De fee glimlachte en bracht hem in een groote, hooge zaal, wier muren doorzichtig schenen te zijn. Hier waren portretten, waarvan het eene gezicht nog mooier was dan het andere. Men zag millioenen gelukkigen, die glimlachten en zongen, zoodat het in ééne melodie samensmolt; de voornaamsten onder hen waren zoo klein, dat zij kleiner schenen dan de kleinste rozeknop, wanneer deze als een punt op het papier geteekend wordt. Midden in de zaal stond een groote boom met hangende, weelderige takken; gouden appelen hingen als sinaasappels tusschen de groene bladeren. Dat was de boom der kennis, van welks vrucht Adam en Eva gegeten hadden. Van ieder blad droop een schitterende, roode dauwdroppel: het was, alsof de boom bloedige tranen stortte.

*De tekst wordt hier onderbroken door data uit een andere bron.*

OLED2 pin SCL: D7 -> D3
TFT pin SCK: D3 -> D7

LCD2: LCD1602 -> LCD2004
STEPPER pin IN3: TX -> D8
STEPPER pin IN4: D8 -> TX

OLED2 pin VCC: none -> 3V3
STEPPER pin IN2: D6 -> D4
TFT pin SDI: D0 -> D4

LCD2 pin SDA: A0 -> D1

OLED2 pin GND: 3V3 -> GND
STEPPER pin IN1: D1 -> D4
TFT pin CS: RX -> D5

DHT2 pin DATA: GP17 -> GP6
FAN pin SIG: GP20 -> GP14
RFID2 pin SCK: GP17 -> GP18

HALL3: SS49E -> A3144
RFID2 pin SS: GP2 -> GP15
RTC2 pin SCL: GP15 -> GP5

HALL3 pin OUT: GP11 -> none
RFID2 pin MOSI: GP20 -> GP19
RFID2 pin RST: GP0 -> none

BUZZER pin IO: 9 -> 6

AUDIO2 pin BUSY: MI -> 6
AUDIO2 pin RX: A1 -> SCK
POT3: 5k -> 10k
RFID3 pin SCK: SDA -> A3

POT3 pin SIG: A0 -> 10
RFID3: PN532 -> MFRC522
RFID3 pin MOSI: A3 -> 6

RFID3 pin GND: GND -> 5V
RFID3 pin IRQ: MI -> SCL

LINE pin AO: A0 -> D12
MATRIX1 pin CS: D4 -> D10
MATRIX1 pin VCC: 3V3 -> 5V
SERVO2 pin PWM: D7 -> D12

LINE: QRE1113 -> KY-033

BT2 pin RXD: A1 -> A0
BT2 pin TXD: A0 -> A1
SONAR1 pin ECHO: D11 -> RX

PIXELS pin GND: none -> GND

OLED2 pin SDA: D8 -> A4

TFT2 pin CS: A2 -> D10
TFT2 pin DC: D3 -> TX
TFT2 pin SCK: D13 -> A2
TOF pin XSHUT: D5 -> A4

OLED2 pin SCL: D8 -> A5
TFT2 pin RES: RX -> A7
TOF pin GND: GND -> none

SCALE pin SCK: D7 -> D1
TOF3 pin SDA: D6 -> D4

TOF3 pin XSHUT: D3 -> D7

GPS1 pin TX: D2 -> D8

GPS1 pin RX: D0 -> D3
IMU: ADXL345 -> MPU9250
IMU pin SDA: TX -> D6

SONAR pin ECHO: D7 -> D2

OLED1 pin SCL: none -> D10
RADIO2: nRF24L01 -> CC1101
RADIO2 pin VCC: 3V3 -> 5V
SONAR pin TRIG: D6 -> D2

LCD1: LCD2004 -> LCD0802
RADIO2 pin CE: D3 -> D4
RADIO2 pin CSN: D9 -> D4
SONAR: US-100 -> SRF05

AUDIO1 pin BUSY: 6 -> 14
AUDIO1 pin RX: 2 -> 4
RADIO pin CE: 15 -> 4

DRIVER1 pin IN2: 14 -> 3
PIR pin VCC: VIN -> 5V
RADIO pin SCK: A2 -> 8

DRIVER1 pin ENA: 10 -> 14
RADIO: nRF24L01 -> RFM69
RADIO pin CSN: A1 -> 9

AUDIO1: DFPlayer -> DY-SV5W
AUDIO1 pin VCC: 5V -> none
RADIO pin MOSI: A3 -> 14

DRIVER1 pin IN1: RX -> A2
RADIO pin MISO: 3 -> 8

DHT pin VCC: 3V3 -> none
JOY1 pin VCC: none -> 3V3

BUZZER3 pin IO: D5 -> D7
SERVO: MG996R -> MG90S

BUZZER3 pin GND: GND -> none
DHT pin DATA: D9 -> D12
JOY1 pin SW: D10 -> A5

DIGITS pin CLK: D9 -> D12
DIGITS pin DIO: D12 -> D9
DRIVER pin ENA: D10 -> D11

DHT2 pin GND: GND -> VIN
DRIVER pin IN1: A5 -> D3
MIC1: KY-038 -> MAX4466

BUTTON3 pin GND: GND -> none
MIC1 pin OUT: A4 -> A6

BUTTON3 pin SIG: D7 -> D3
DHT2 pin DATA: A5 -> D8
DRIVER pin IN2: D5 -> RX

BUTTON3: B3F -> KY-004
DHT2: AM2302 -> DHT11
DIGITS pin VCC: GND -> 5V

«Laat ons nu in de boot stappen!» zei de fee; «dan zullen wij eenige ververschingen op het water gebruiken! De boot schommelt en komt niet van haar plaats af; maar al de landen der wereld glijden onze oogen voorbij.» En het was wonderbaar om aan te zien, hoe de geheele kust zich bewoog. Daar kwamen de hooge, met sneeuw bedekte Alpen met wolken en zwarte dennen; de hoorn klonk diep weemoedig, en de herder zong vroolijk in het dal. Daarop bogen de bananen haar lange, hangende takken over de boot neer; zwarte zwanen zwommen er in het water, en de zeldzaamste dieren en bloemen vertoonden zich aan den oever: dat was Nieuw-Holland, het vijfde werelddeel, dat, met een uitzicht op de blauwe bergen, voorbijgleed. Men hoorde het gezang der priesters en zag den dans der wilden, begeleid door het geroffel van trommels en het geschetter van trompetten. De piramiden van Egypte, die zich tot aan de wolken verhieven, omvergevallen zuilen en sfinxen, half onder het zand bedolven, zeilden insgelijks voorbij. Het noorderlicht straalde over uitgebrande vulkanen van het noorden: dat was een vuurwerk, dat niemand kon nabootsen. De prins gevoelde zich hoogst gelukkig: ja, hij zag nog honderdmaal meer, dan wat wij hier vertellen.

«En kan ik hier altijd blijven?» vroeg hij.

«Dat hangt van u zelf af!» antwoordde de fee. «Als ge u niet, evenals Adam, laat verleiden om het verbodene te doen, dan kunt ge hier altijd blijven.»

«Ik zal de appelen van den boom der kennis niet aanraken!» zei de prins. «Hier zijn immers duizenden vruchten, even heerlijk als die.»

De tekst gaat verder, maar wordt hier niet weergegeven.